Bacevich’s claim that the will of the people has been ignored at all levels of government and on both sides of the congressional aisle itself ignores the fact that many people, and their representatives in Congress, continue the struggle to end the war. Protest HAS had an impact. Imagine the current state of affairs in the Middle East without it.
Bacevich himself served in Vietnam, ultimately rising to the rank of colonel before becoming an academic. A conservative, he nevertheless became one of the most thoughtful early critics of the war that ultimately took his only son. His current despair over American politics can hardly be dismissed as baseless cynicism or bitterness spawned by personal grief.
Bacevich contends that free speech is rendered little more than a means of recording dissent. Suppose he’s right. This certainly isn’t the first time that the will of the people has been defied. Although a plurality of Americans opposed U.S. involvement in Vietnam by late 1967, the last American troops weren’t withdrawn until 1973. And yet few would dispute that opposition at home ultimately contributed to the conflict’s final resolution.
History is rife with patriots like Bacevich whose efforts to put their country on a better path were repeatedly spurned. Before he paid the ultimate price for his beliefs, Martin Luther King Jr., not only spent time in jail for repeated arrests but was stabbed and stoned. And it could be argued that it was all for nothing, as the United States is even now hardly a nation of racial equality. Yet what would our country be like today without King and all the others who persisted in their fight against a recalcitrant government?
The progressives at the turn of the last century fought against a government that was so openly corrupt that congressional seats were sold to the highest bidder, and urban bosses bragged publicly of the profits they made off graft. Undaunted despite repeated defeats, progressives battled for election and lobbying reform, ultimately culminating in the direct elections of senators and campaign and lobbying restrictions.
The continuation of the war in Iraq today demonstrates vividly that corruption of the government’s responsibility to represent the will of the people is hardly permanently banished. The progressive leader Robert La Follette foresaw this eventuality in a speech he gave hundreds of times in the early 1920s: “America is not made, but is in the making. There is an unending struggle to make and keep government representative. Mere passive citizenship is not enough. Men must be aggressive for what is right if government is to be saved from those who are aggressive for what is wrong.”

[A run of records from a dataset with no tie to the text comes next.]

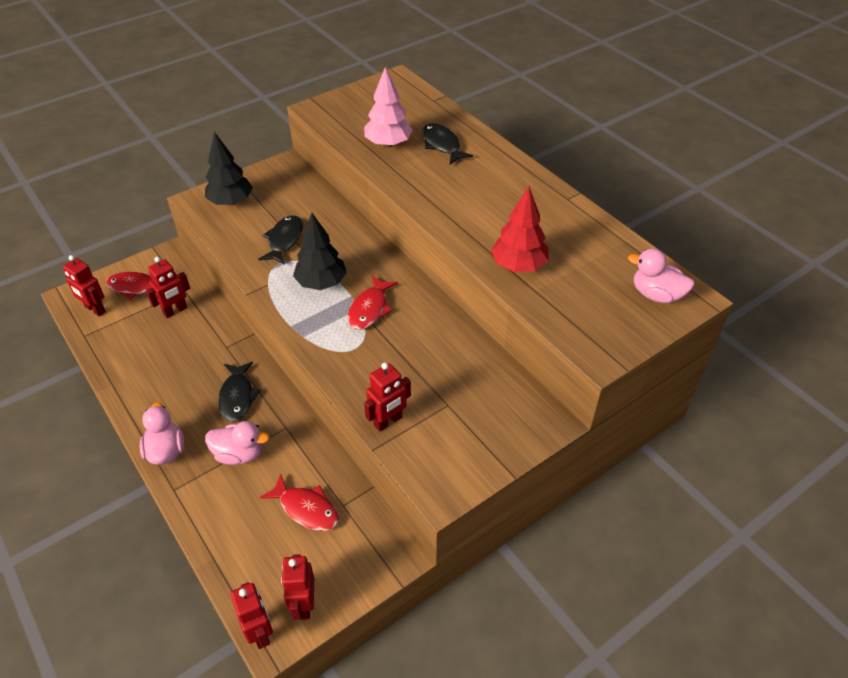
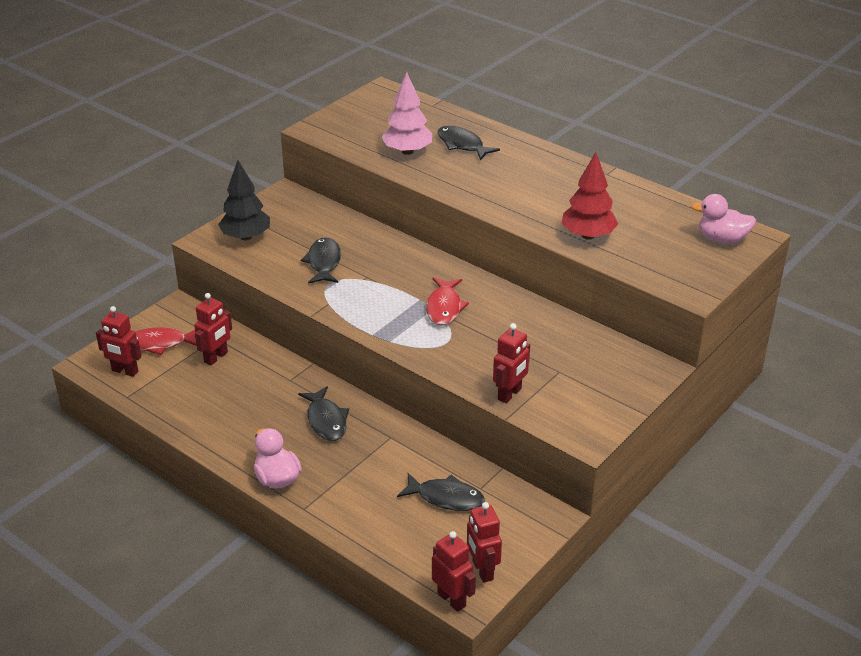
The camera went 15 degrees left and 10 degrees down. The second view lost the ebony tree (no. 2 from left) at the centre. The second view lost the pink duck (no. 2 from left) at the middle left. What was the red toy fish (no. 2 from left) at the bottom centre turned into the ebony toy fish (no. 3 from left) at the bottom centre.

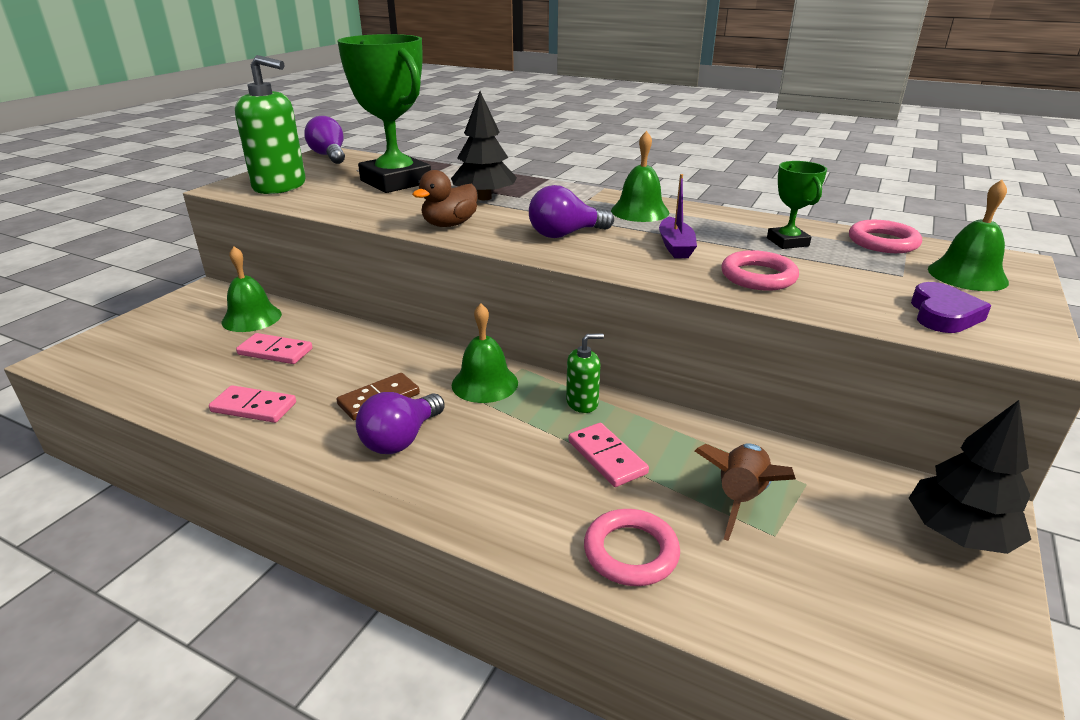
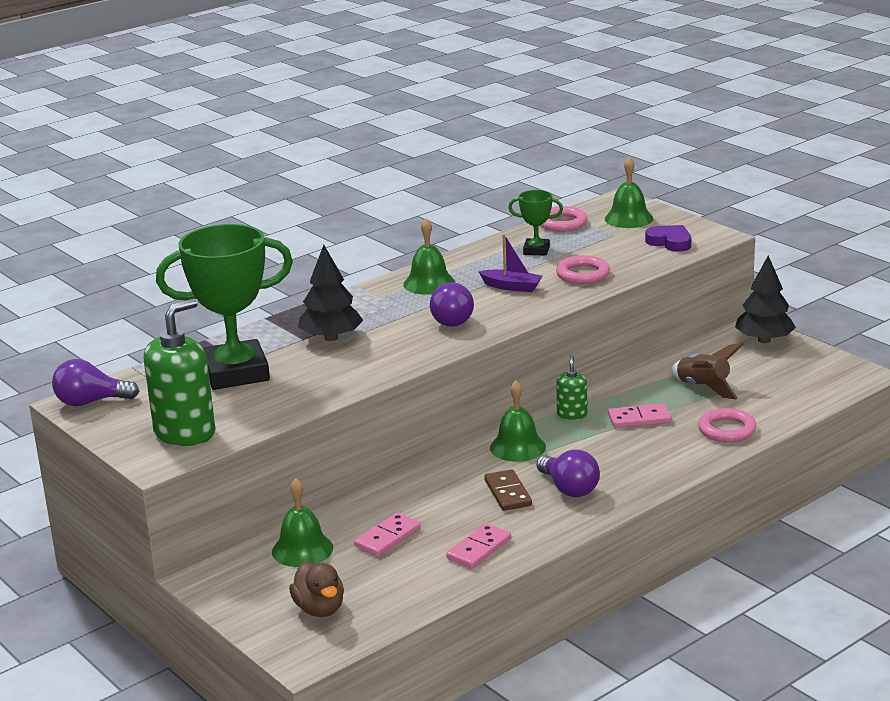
The camera went 65 degrees left and 5 degrees down. The dark brown duck ended up elsewhere, having gone from the top centre to the bottom centre.

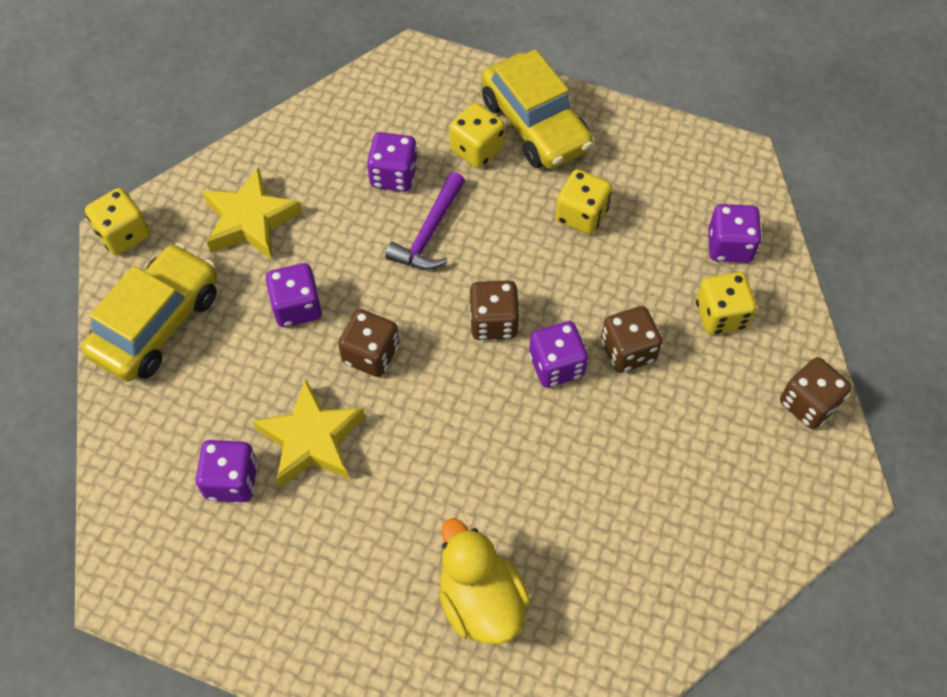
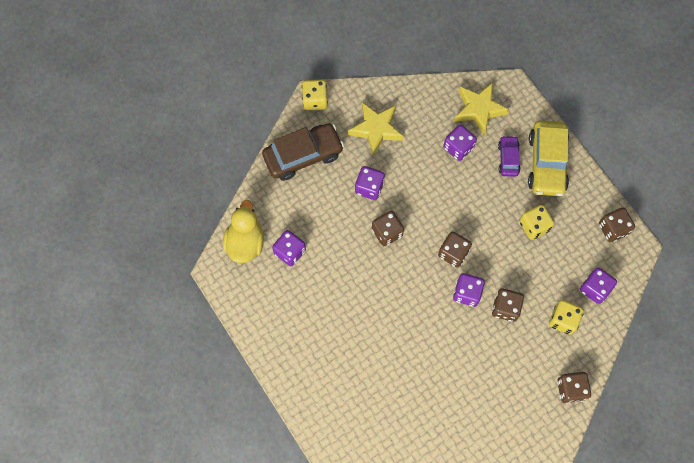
The camera went 35 degrees right and 10 degrees up. Where the bright yellow dice (no. 2 from left) stood at the top centre, the purple automobile came to stand at the middle right. The second view lost the purple carpenter's hammer at the top centre. What was the bright yellow automobile (no. 1 from left) at the middle left turned into the dark brown automobile at the top centre. The bright yellow star shape (no. 2 from left) ended up elsewhere, having gone from the middle left to the top right. The bright yellow duck ended up elsewhere, having gone from the bottom centre to the centre. The second view gained the dark brown dice (no. 5 from left) at the middle right.

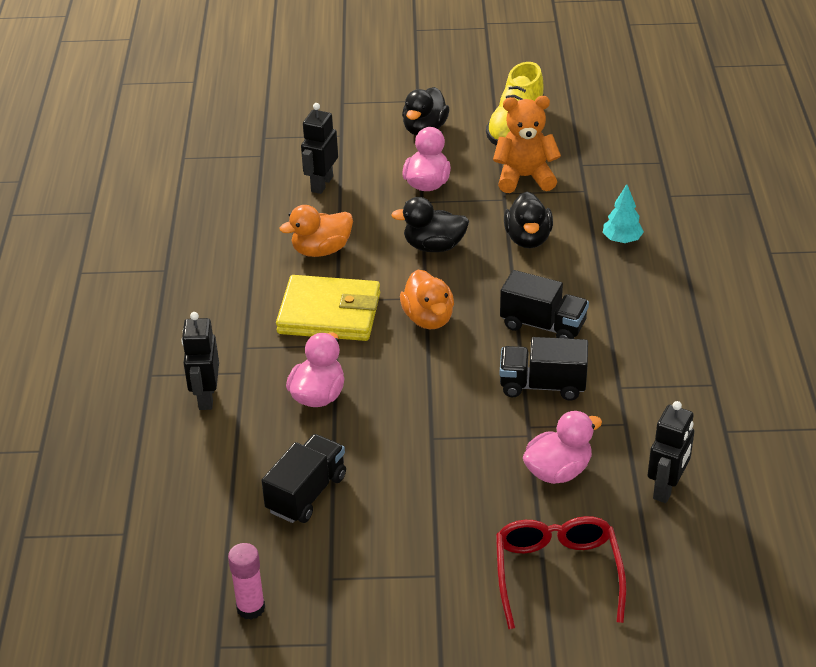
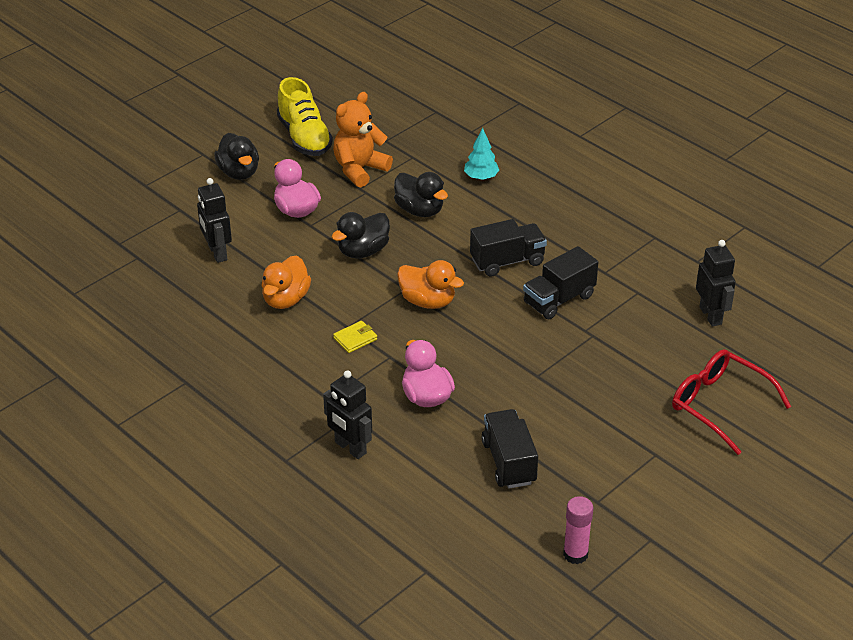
The camera went 45 degrees left and 0 degrees up. The size of the bright yellow card wallet at the centre changed by a factor of 0.41. The second view lost the pink duck (no. 3 from left) at the bottom right.

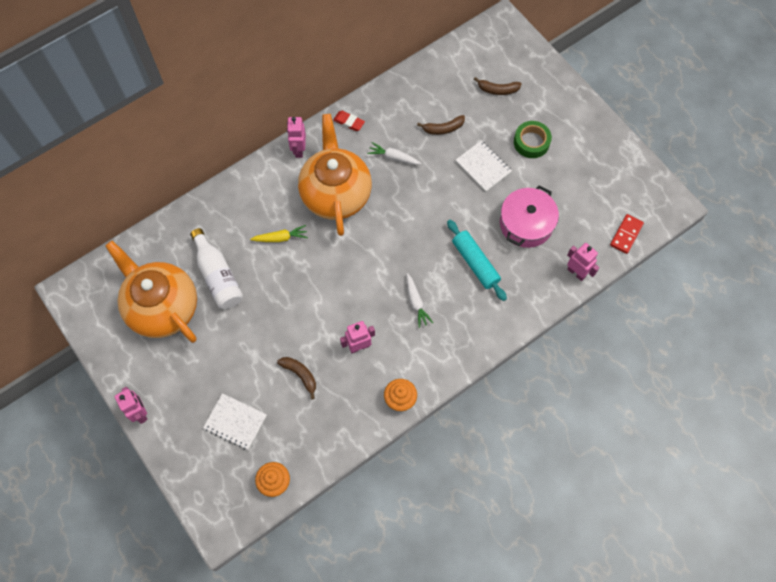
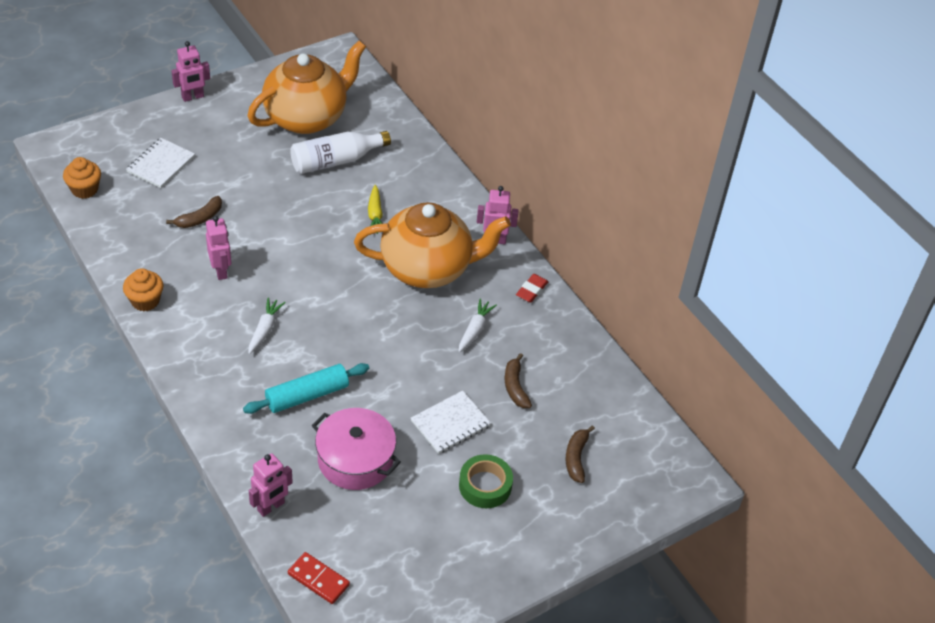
The camera went 90 degrees right and 20 degrees down. The pure white root vegetable (no. 2 from left in the first image) at the centre ended up facing another way, 120 degrees clockwise from before.

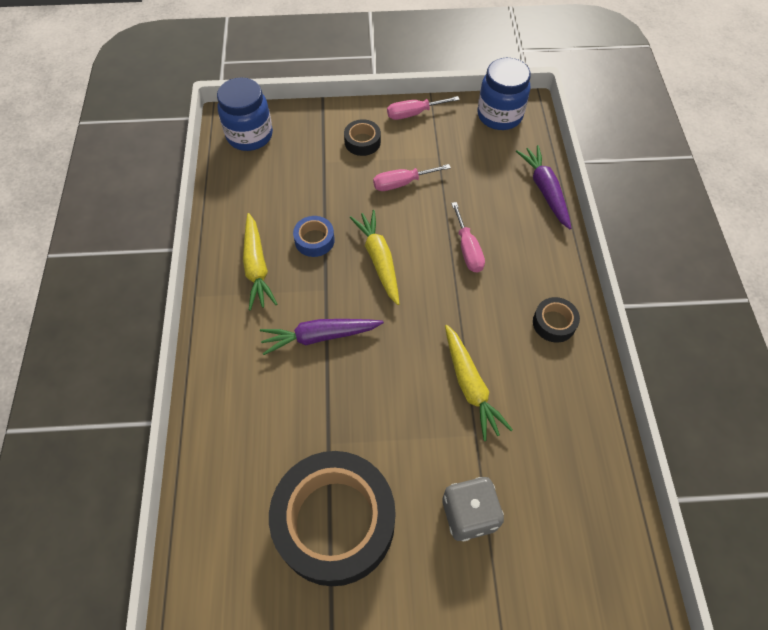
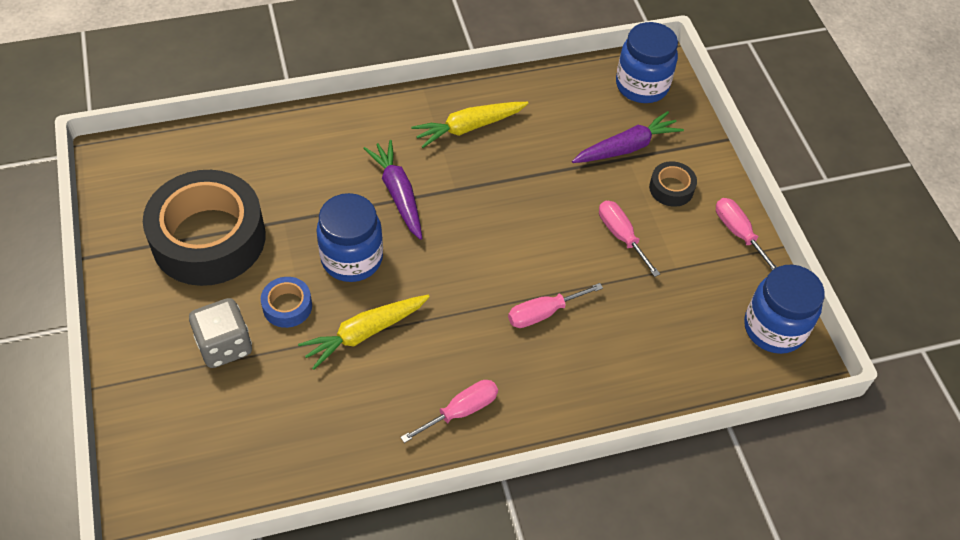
The camera went 75 degrees right and 5 degrees down. The purple root vegetable (no. 2 from left) ended up elsewhere, having gone from the top right to the top centre. The second view lost the bright yellow root vegetable (no. 2 from left) at the centre. The royal blue sticky tape ended up elsewhere, having gone from the centre to the middle left. Where the ebony sticky tape (no. 3 from left) stood at the middle right, the pink flat screwdriver (no. 1 from left) came to stand at the bottom centre. The second view gained the royal blue jar (no. 1 from left) at the centre.

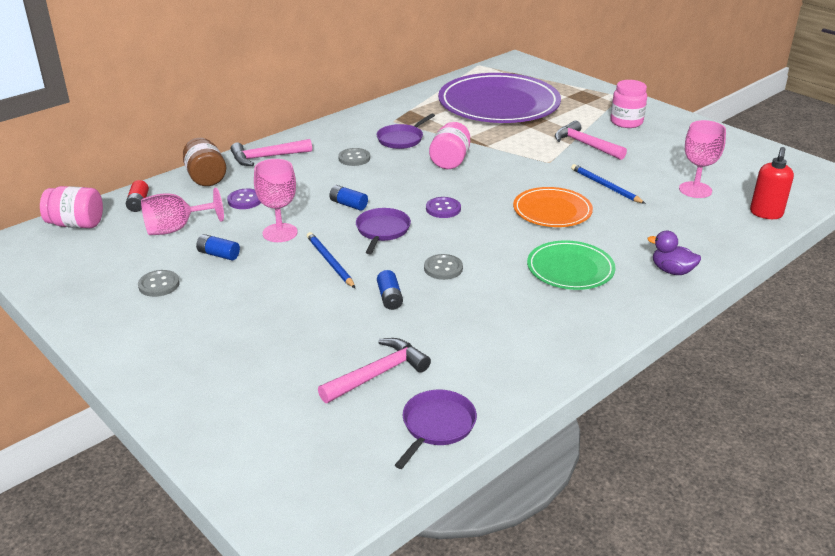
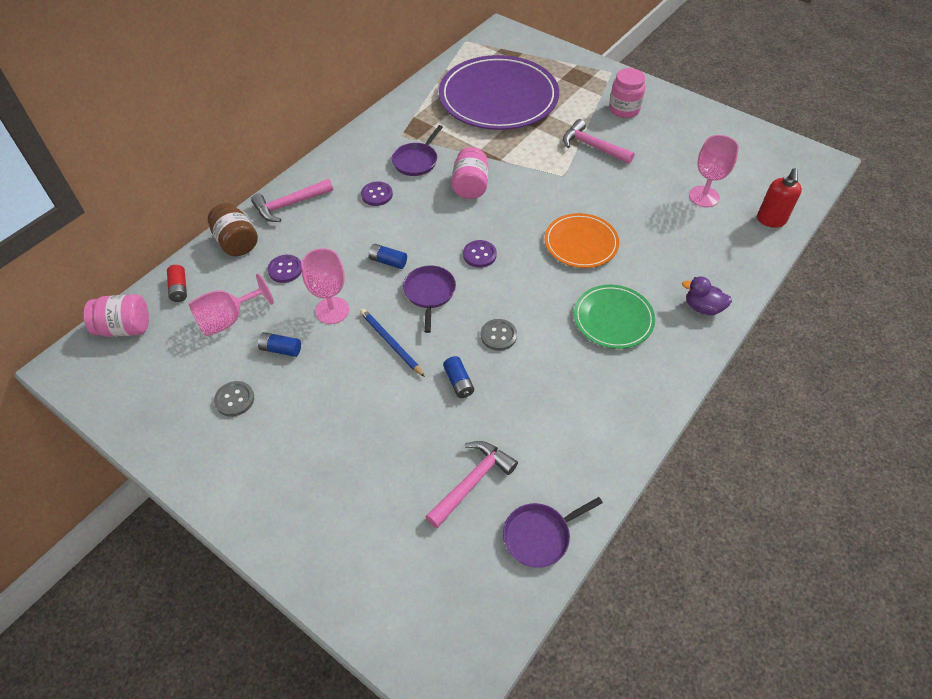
The camera went 10 degrees left and 20 degrees up. What was the gray shirt button (no. 2 from left) at the top centre turned into the purple shirt button (no. 2 from left) at the top centre. The second view lost the royal blue wooden pencil (no. 2 from left) at the top right. The purple frying pan (no. 3 from left) at the bottom centre ended up facing another way, 135 degrees counterclockwise from before.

According to the English philosopher Edmund Burke, “All that is necessary for the triumph of evil is for good men to do nothing.” La Follette agreed: “There is work for everyone. The field is large. It is a glorious service, this service for the country. Every American should count it a patriotic duty to build at least a part of his life into the life of his country, to do his share in the making of America according to the plan of the fathers.”
Professor Bacevich and his son, each in his own way, carried out their patriotic duty in the current war. Neither served in vain. Pentagon planners are searching for ways to reduce the number of U.S. troops in Iraq as they shift the mission from combat to support. Even the Senate Republican leader, Mitch McConnell, recognizes that “the handwriting is on the wall,” and expects President Bush to move in a different direction in the fall.
All American citizens owe both Baceviches a debt of gratitude — and all have a responsibility to be aggressive for what is right if our government is be to saved, yet again, from those who are aggressive for what is wrong.
Nancy C. Unger is associate professor of history at Santa Clara University. She is author of “Beyond Nature’s Housekeepers: American Women in Environmental History” (Oxford University Press, 2012).